この規制はタイ発着のすべてのフライトに適用されるため、バンコクのスワンナプーム空港やドンムアン空港、プーケット国際空港、チェンマイ国際空港など、タイ国内の全空港を利用する旅行者・ノマドワーカー全員が対象となる。「知らなかった」では済まされない類のルール変更なので、渡航前にしっかり頭に入れておくことが必須だ。
旅行者・ノマドワーカーへの具体的な影響
まず最も重要なポイントから整理しよう。新規則ではモバイルバッテリーは受託手荷物(チェックイン荷物)への収納が全面的に禁止となり、必ず機内持ち込み手荷物として携行しなければならない。これはすでに多くの国際線で一般的なルールだが、タイ国内線も含めて正式に規制が明文化されたことで、今後は空港での手荷物検査が厳格化される可能性が高い。

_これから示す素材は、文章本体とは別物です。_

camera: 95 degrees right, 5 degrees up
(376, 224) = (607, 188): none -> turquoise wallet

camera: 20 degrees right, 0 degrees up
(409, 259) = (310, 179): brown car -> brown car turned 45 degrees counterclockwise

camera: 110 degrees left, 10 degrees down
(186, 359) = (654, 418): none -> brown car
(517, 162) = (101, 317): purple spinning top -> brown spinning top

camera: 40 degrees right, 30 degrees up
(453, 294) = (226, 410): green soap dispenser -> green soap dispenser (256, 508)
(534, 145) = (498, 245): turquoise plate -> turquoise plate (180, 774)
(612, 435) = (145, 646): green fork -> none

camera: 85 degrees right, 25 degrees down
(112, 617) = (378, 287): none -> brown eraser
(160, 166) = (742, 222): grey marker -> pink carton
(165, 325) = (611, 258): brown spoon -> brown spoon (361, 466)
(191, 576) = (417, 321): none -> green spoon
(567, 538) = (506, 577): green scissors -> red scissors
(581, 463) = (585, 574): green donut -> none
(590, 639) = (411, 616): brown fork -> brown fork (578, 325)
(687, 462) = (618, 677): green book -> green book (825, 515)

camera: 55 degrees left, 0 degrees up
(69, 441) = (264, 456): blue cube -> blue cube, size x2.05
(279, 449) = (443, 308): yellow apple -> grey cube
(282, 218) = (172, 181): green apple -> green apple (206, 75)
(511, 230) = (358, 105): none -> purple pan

容量制限については、一般的な基準として100Wh以下のバッテリーは追加申請なしで持ち込み可能、100Whを超え160Wh以下のものは航空会社の事前承認が必要、そして160Whを超える大容量バッテリーは原則として航空機への持ち込み自体が認められない。
ここで「Wh(ワット時)ってどう計算するの?」と思う読者も多いはず。計算式は「容量(mAh)× 電圧(V)÷ 1000」で求められる。一般的に市販されている10,000mAhのモバイルバッテリーは約37Wh、20,000mAhのものでも約74Whとなるため、市販の標準的なモバイルバッテリーであれば多くの場合100Wh以内に収まるが、ラップトップ用の大容量バッテリーパックや業務用の充電器は要注意だ。
デジタルノマドにとっては特に「複数のデバイスを一度に充電できる大容量バッテリー」を愛用しているケースが多く、30,000mAh超の製品を使っている人は事前に必ずWh換算で確認しておく必要がある。また、複数のモバイルバッテリーを持ち歩く場合の個数制限についても、航空会社ごとに細則が設けられている場合があるため、搭乗するキャリアのWebサイトで事前確認を怠らないようにしたい。
今後の旅行計画に向けた実践的アドバイス
この規制変更を踏まえたうえで、タイを訪れる旅行者やバンコク・チェンマイを拠点とするノマドワーカーに向けた実践的なアクションをまとめておこう。
第一に、スーツケースや預け入れバッグにモバイルバッテリーを入れたまま空港に向かうのは絶対にNGだ。これは今に始まったことではないが、今回の規制明文化によって空港スタッフによるチェックが強化されることが予想される。発見された場合は没収、最悪の場合は搭乗を拒否されるリスクもある。
第二に、手持ちのモバイルバッテリーのWh数を事前に確認しておくこと。多くの製品はバッテリー本体の裏面や側面にmAhとVの数値が印字されているので、渡航前に計算しておくと当日焦らなくて済む。
第三に、タイ国内を複数都市にまたがって移動するノマドワーカーの場合、バンコクからチェンマイ、プーケットへの国内線を頻繁に利用するケースが多いため、この規制は日常的な移動に直結する問題として捉えておくべきだ。
最後に、ルールは今後さらに細則が追加・変更される可能性がある点も頭に入れておきたい。タイ民間航空局(CAAT)の公式サイトや、利用する航空会社の最新規約を渡航直前に再確認する習慣をつけておくと、空港でのトラブルを未然に防ぐことができる。小さな手間が、旅の快適さを大きく左右する——これはタイ旅を何度も経験してきた者の正直な実感だ。
【引用元:バンコクポスト】

空港に着いてスーツケースを預ける直前に「あ、モバイルバッテリー入れっぱなしだ!」と気づいて慌てたことが何度も。。